Il provvedimento riguarda nel dettaglio la possibile rottamazione delle cartelle esattoriali emesse fra il 2010 e il 2015, e per un importo non superiore a mille euro, prevede lo stralcio solamente delle sanzioni e degli interessi di mora: il debito relativo al mancato saldo del tributo resta comunque da pagare. Meccanismo identico per le sanzioni derivanti da violazioni al Codice della strada. Ma la giunta ha bocciato la strada della rottamazione.

«Non vedo per quale motivo - spiega il sindaco Alessandro Rapinese - dopo aver stressato il Comune per recuperare le cifre evase dovrei concedere ad altri evasori certificati di non pagare. Io le tasse le pago, vorrei le pagassero tutti». E aggiunge: «Non ho intenti persecutori, ma alla città quei soldi servono. E inoltre che messaggio daremmo ai cittadini? Significherebbe dire loro che è meglio non pagare. Ecco perché mi spieghino perché dovrei concedere una cosa del genere».

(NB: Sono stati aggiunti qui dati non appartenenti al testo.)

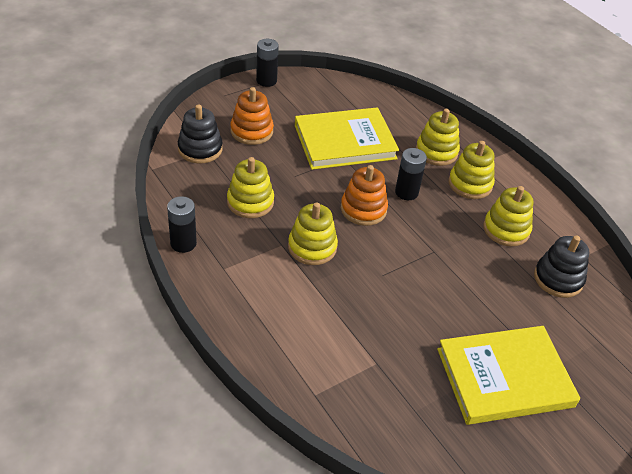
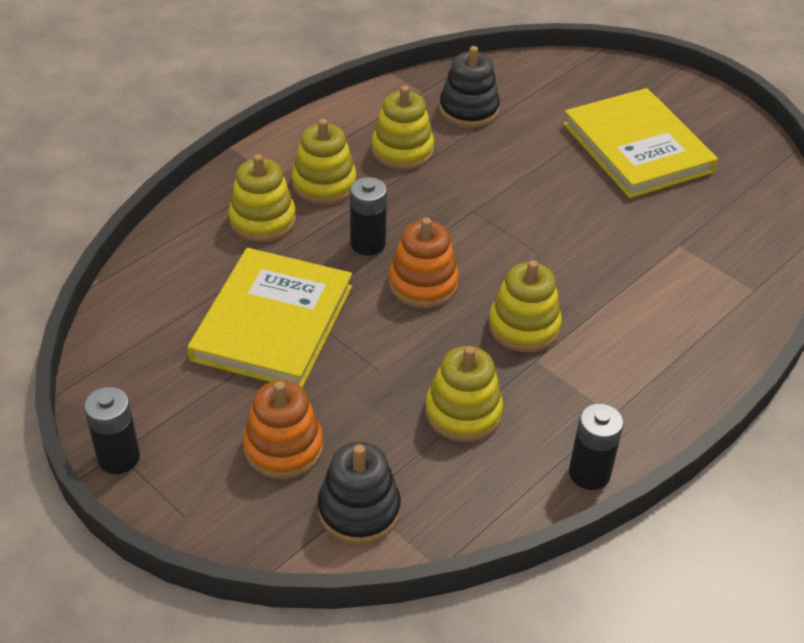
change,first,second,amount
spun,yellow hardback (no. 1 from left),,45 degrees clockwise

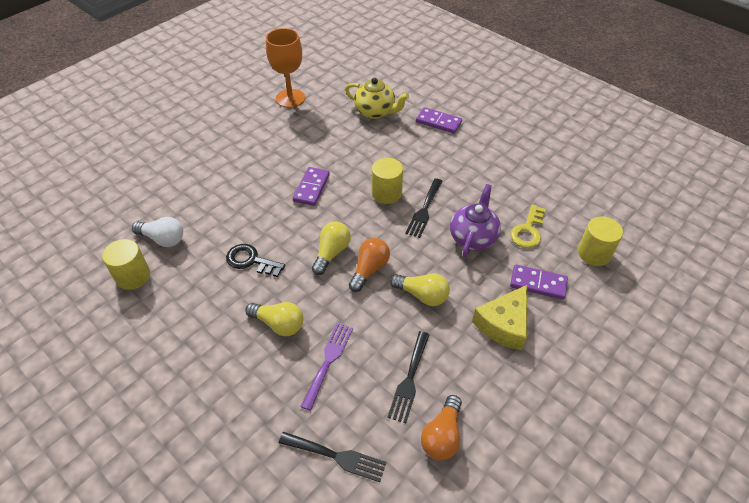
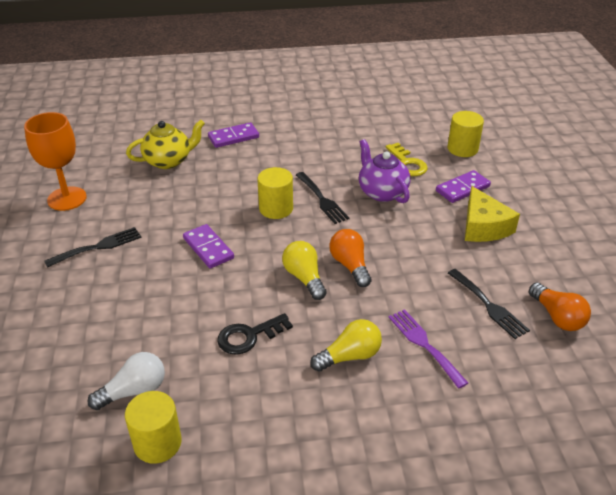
change,first,second,amount
relocated,jet-black dinner fork (no. 1 from left),,
missing,yellow light bulb (no. 3 from left),,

I Comuni si sono divisi a livello italiano sulla rottamazione delle cartelle. Alcuni hanno già annunciato che non accetteranno lo stralcio per le cartelle relative all’Imu e alle altre tasse locali, in primis la Tari. Hanno già detto no città come Milano, Roma, Bologna e Firenze, Piacenza, Verona e Bari solo per citarne alcuni.

Ora in consiglio

Adesso - il provvedimento dovrà essere approvato dal consiglio comunale - si aggiunge anche Como.

Altre amministrazioni hanno invece scelto la strada del mini condono. Ad esempio Arezzo, Lucca, Lecce, ma anche la vicina Sondrio. C’è chi motiva l’adesione con un aiuto a chi è in difficoltà e chi, rassegnato, sostiene che tanto chi non vuole pagare, alla fine, continuerà a non farlo.